RADIOHEAD

このところ僕が買うディスクといえば、次から次へと出てくるザ・フーのリマスター盤(突然発掘されたオリジナル・マスター・テープから新しくマスタリングされた何枚目かの『フーズ・ネクスト』だの『トミー』のCD/SACDハイブリッド盤だの)とか、ボブ・ディランの一連の作品のCD/SACDハイブリッド盤とか、まったくレコード会社が僕の世代の半端なオヤジたちに金を使わせようと照準しているまさにその狙い通りに操られていると認めざるを得ないものばかり。何にせよやはり結局のところそれらは買うしかないのだが、おかげで新しいミュージシャンのものまで購入する余裕はさすがになく、何年か前はそれでも時々はレコード屋の試聴機で名前を知らないミュージシャンの音をチェックしたりしていたのだが、いまやそんな時間もなく、音楽雑誌も読まなくなったので(『サウンド・アンド・レコーディング・マガジン』だけはだいたい毎号読んでいるが、これは機材のこととかを知りたいので、僕はあの雑誌で主にとりあげられているような音楽にはあまり関心がない)、どんな動きが音楽の世界に起こっているのかもほとんどわからなくなってしまった。

 

 しかしRADIOHEADの来日公演には行きました。まず文句から書くが、驚いたのは幕張メッセという会場の劣悪さ。『恐竜博』で行ったときは問題なかったが、コンサート会場としては劣悪の一言だ。オールスタンディングでブロックの区切りも大まかなので、単にでかいライヴハウス状態で、後方からはステージなど全く見えない。僕の周りに立っていた小柄な女の子たちも「全然見えないね……」とため息をついていた。一人7500円も払わされて、可哀想に。たぶん、会場にいた半数近くの人間は、トム・ヨークの姿を30秒以上目撃することはできなかったのではないだろうか(僕がときどき背伸びをして、豆粒ほどのメンバーたちをかろうじて見るのがやっとだった)。踊るための音楽なんだから仕方がない、席が決まっているコンサート会場ではかえって興ざめだという声もあるだろうが、しかしそれがステージ上が全然見えなくてもよいという理由になるわけもない。そんなことがあっていいわけがない。
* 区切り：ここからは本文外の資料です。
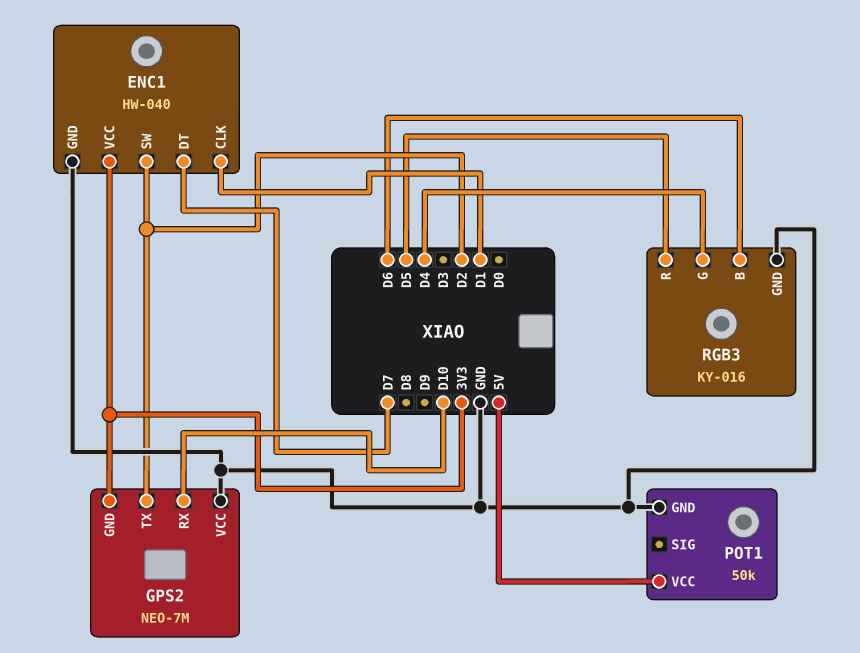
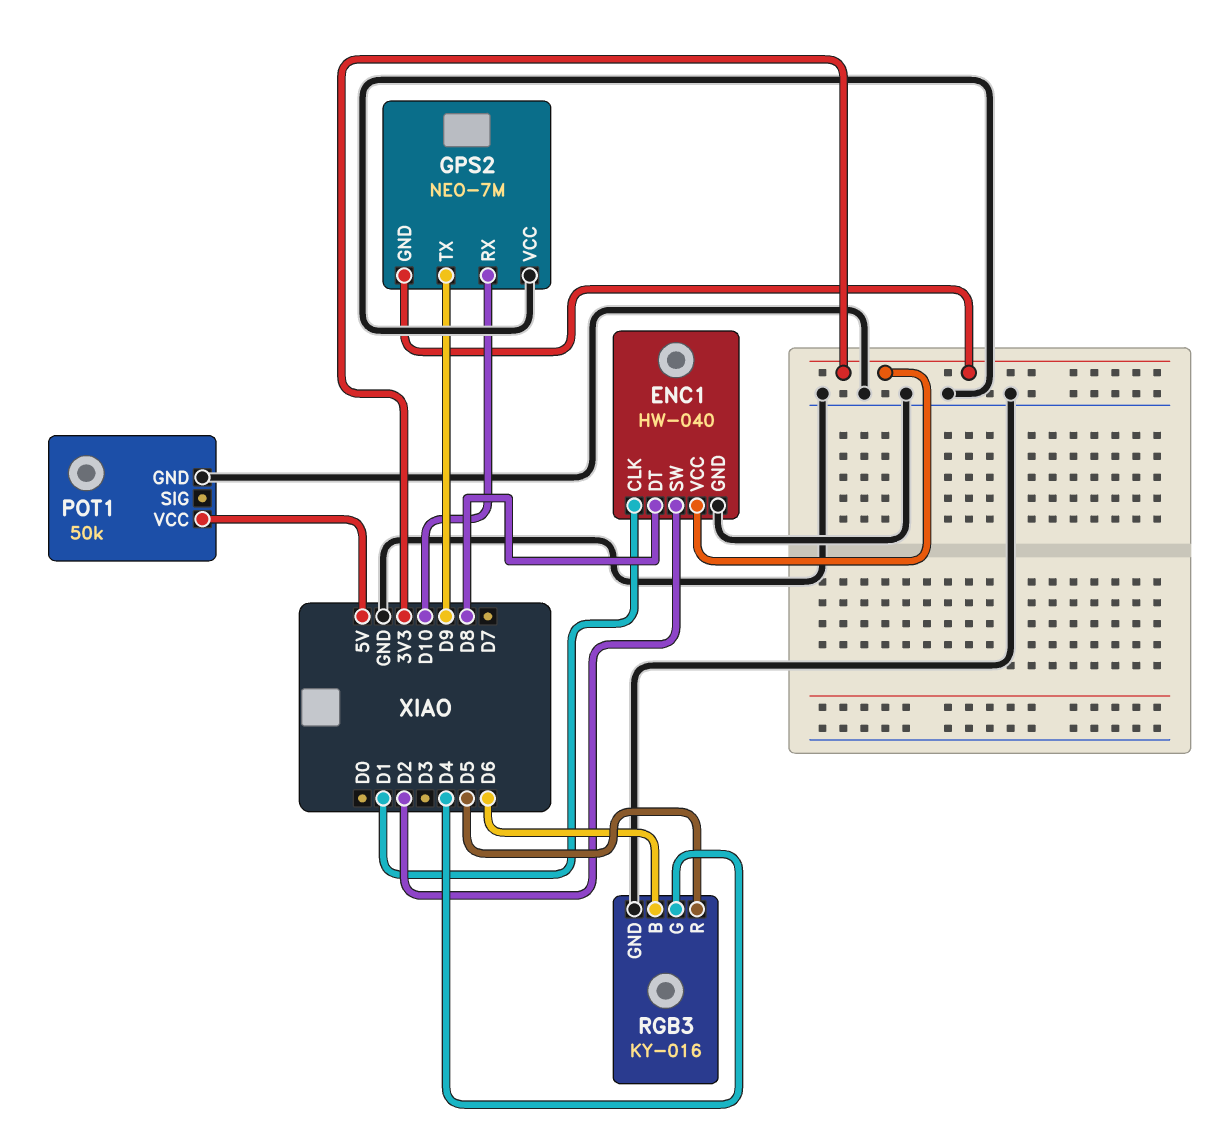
ENC1 pin DT: D7 -> D8
GPS2 pin TX: D2 -> D9

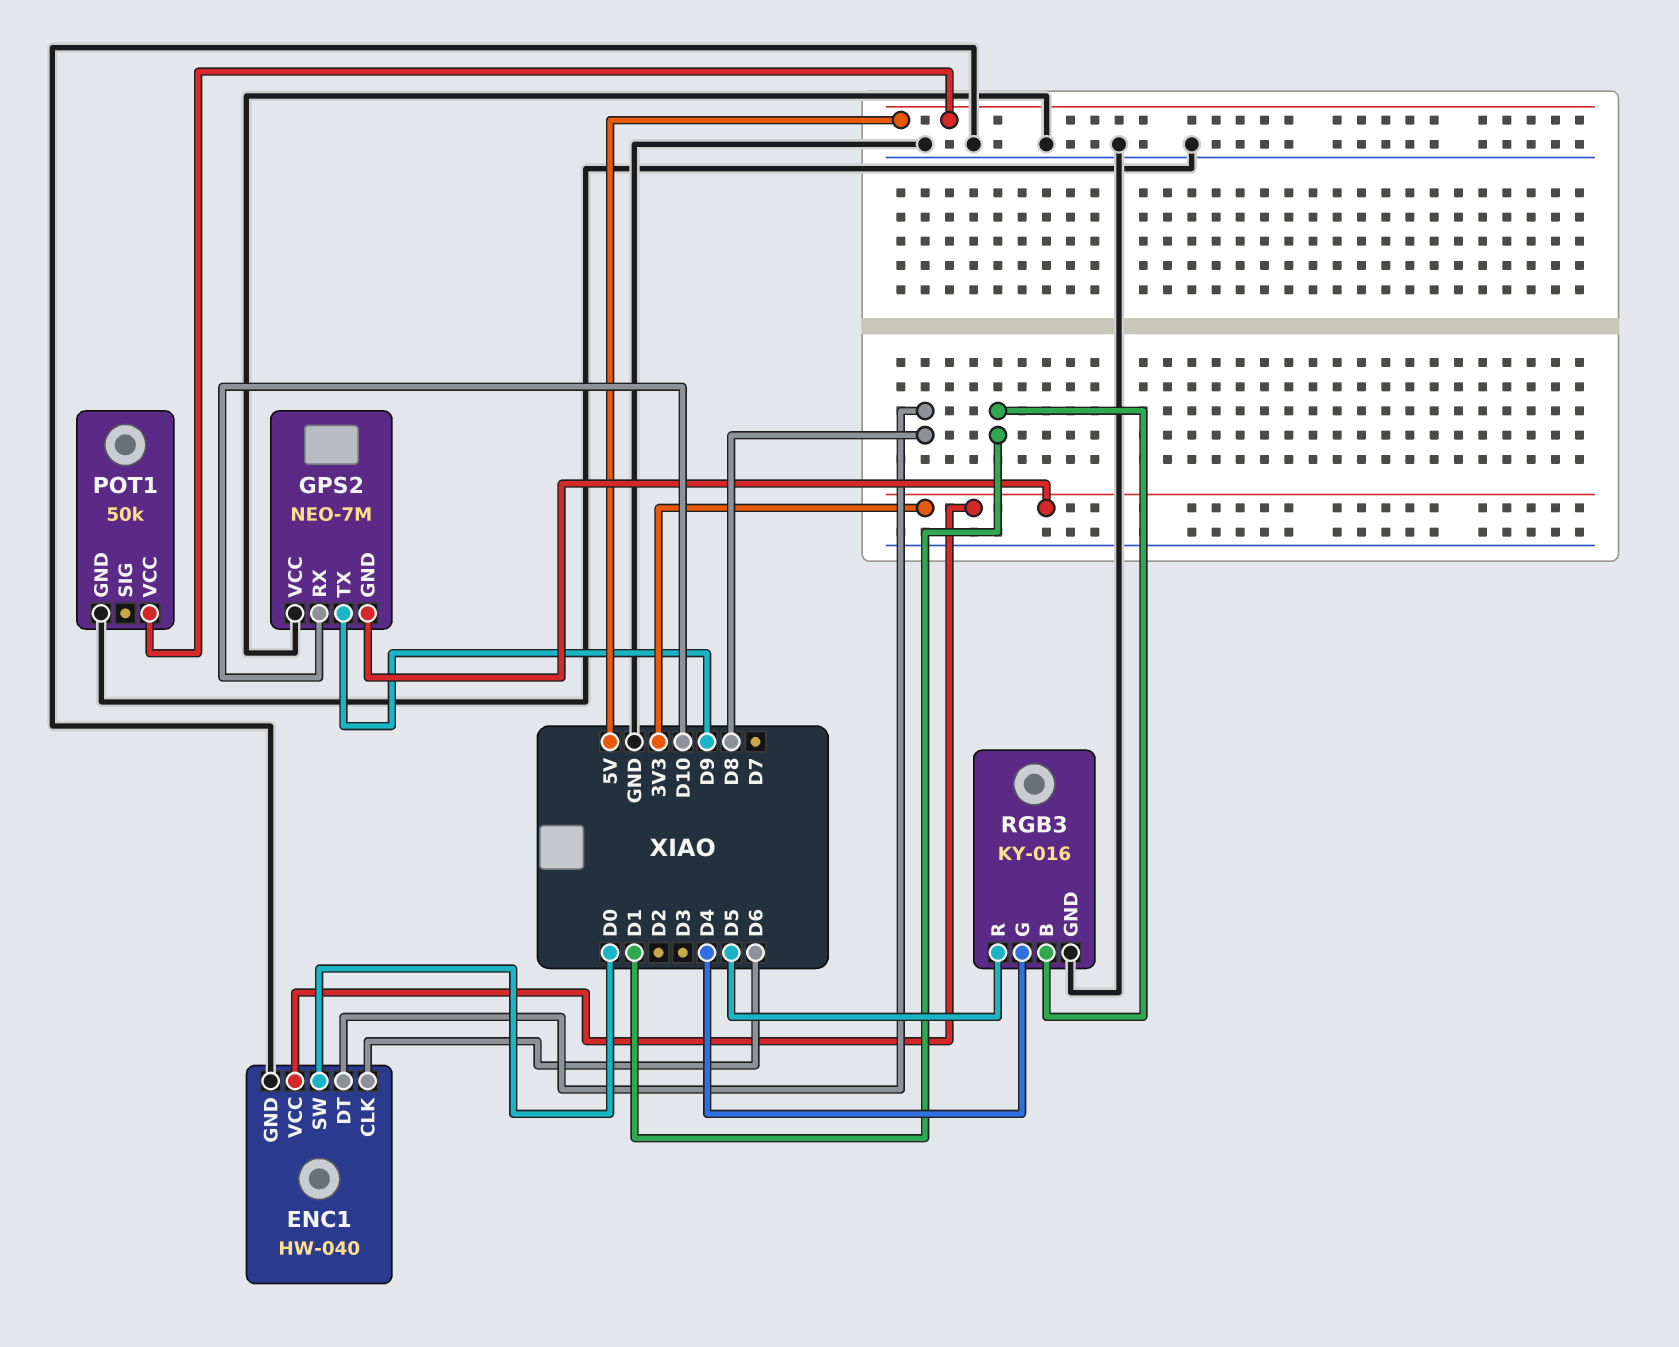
ENC1 pin CLK: D1 -> D6
ENC1 pin SW: D2 -> D0
RGB3 pin B: D6 -> D1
 それでも僕がどうにか満足して帰ってこられたのは、ひとえにレディオヘッドの演奏が完璧だったからに尽きる。CDのように作り込まれてはいなかったが、それでも想像を超えてタイトなグルーヴの上にエフェクティヴな音響をうまく散りばめて大きな会場を包みきっていたし、「イラクで拘束されていた2人の日本人が解放されました」という即時的なニュース音声を速攻でサンプリングして使ったり、そんなあいだあいだにシンプルな弾き語りっぽい曲が的確に織り込まれて、まったくダレない、飽きさせない。最高度に完成度の高い、しかもハイ・テンションなパフォーマンスだったと思う。
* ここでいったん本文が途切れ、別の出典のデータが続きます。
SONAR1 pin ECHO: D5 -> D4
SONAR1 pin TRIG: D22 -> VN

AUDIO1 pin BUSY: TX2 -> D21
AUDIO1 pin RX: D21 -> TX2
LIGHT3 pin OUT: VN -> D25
 これまでレディオヘッドというバンドは、僕にとってとらえにくいものだった。僕は彼らの音楽がとても好きだが、カッコイイ、美しい、よくできているとは感じても、そこにえもいわれぬ驚きや目が眩むような新鮮さを感じたことはなかった。今回もやはり、そういう感覚を得たわけではない(そんなものはどこにもないのかもしれないが)。けれども、シンプルな轟音ロックの『パブロ・ハニー』から名作『OKコンピューター』を経て、わずか数年で『KID A』以降の孤高の領域に到達し、さらにその先を開拓し続けようとする彼らの本気さは、CDよりずっと生々しく感じられて、改めて今後の作品も聴き続けなければならないという気にさせてくれた。親しみやすいくせに、決して60-70年代の懐古趣味ではなく、聴く者を引き連れて、どこへ行くのか、どこまで行くのかわからない。そういう思いをくれるアーティストは、現在のロックにはきわめて少ないのではないか。レディオヘッド以外にそんな連中がいるのなら、虫のいい話だが、ぜひ教えてほしい。僕はいつだって、そんな音楽を聴きたいのだ。